IEEE VIS 2024 Content: LLM Comparator: Interactive Analysis of Side-by-Side Evaluation of Large Language Models

LLM Comparator: Interactive Analysis of Side-by-Side Evaluation of Large Language Models

Minsuk Kahng - Google, Atlanta, United States

Ian Tenney - Google Research, Seattle, United States

Mahima Pushkarna - Google Research, Cambridge, United States

Michael Xieyang Liu - Google Research, Pittsburgh, United States

James Wexler - Google Research, Cambridge, United States

Emily Reif - Google, Cambridge, United States

Krystal Kallarackal - Google Research, Mountain View, United States

Minsuk Chang - Google Research, Seattle, United States

Michael Terry - Google, Cambridge, United States

Lucas Dixon - Google, Paris, France

Room: Bayshore V

2024-10-18T12:42:00ZGMT-0600Change your timezone on the schedule page
2024-10-18T12:42:00Z
Exemplar figure, described by caption below
LLM Comparator is a visual analytics tool consisting of multiple views: an interactive table which displays individual prompts and model responses, and a visualization summary which comprises multiple panels, including score distribution, metrics by prompt category, rationale clusters, n-grams, and custom functions.
Fast forward
Full Video
Keywords

Visual analytics, large language models, model evaluation, responsible AI, machine learning interpretability.

Abstract

Evaluating large language models (LLMs) presents unique challenges.
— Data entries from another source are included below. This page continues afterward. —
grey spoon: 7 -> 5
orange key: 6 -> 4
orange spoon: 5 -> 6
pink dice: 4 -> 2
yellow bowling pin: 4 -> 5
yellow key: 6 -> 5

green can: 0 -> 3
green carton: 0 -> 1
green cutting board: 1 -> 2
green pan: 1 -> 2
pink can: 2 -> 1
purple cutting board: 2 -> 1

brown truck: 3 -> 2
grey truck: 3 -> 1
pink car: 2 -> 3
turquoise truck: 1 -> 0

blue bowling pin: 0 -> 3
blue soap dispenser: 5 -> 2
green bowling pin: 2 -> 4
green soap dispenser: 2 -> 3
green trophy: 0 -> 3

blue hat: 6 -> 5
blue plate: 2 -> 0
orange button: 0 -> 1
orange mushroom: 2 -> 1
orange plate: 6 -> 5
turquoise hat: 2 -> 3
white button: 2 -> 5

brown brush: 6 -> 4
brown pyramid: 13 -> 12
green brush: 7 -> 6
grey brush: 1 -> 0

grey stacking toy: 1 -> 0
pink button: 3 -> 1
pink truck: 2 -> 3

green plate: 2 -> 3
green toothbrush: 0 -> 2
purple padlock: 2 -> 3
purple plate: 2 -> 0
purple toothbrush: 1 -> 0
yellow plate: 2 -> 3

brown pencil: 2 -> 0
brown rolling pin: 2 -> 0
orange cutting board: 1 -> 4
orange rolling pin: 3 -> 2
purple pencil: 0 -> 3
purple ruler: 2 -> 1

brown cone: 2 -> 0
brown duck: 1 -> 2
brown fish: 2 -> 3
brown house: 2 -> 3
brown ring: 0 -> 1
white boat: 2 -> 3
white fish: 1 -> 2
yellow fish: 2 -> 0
While automatic side-by-side evaluation, also known as LLM-as-a-judge, has become a promising solution, model developers and researchers face difficulties with scalability and interpretability when analyzing these evaluation outcomes. To address these challenges, we introduce LLM Comparator, a new visual analytics tool designed for side-by-side evaluations of LLMs. This tool provides analytical workflows that help users understand when and why one LLM outperforms or underperforms another, and how their responses differ. Through close collaboration with practitioners developing LLMs at Google, we have iteratively designed, developed, and refined the tool. Qualitative feedback from these users highlights that the tool facilitates in-depth analysis of individual examples while enabling users to visually overview and flexibly slice data. This empowers users to identify undesirable patterns, formulate hypotheses about model behavior, and gain insights for model improvement. LLM Comparator has been integrated into Google's LLM evaluation platforms and open-sourced.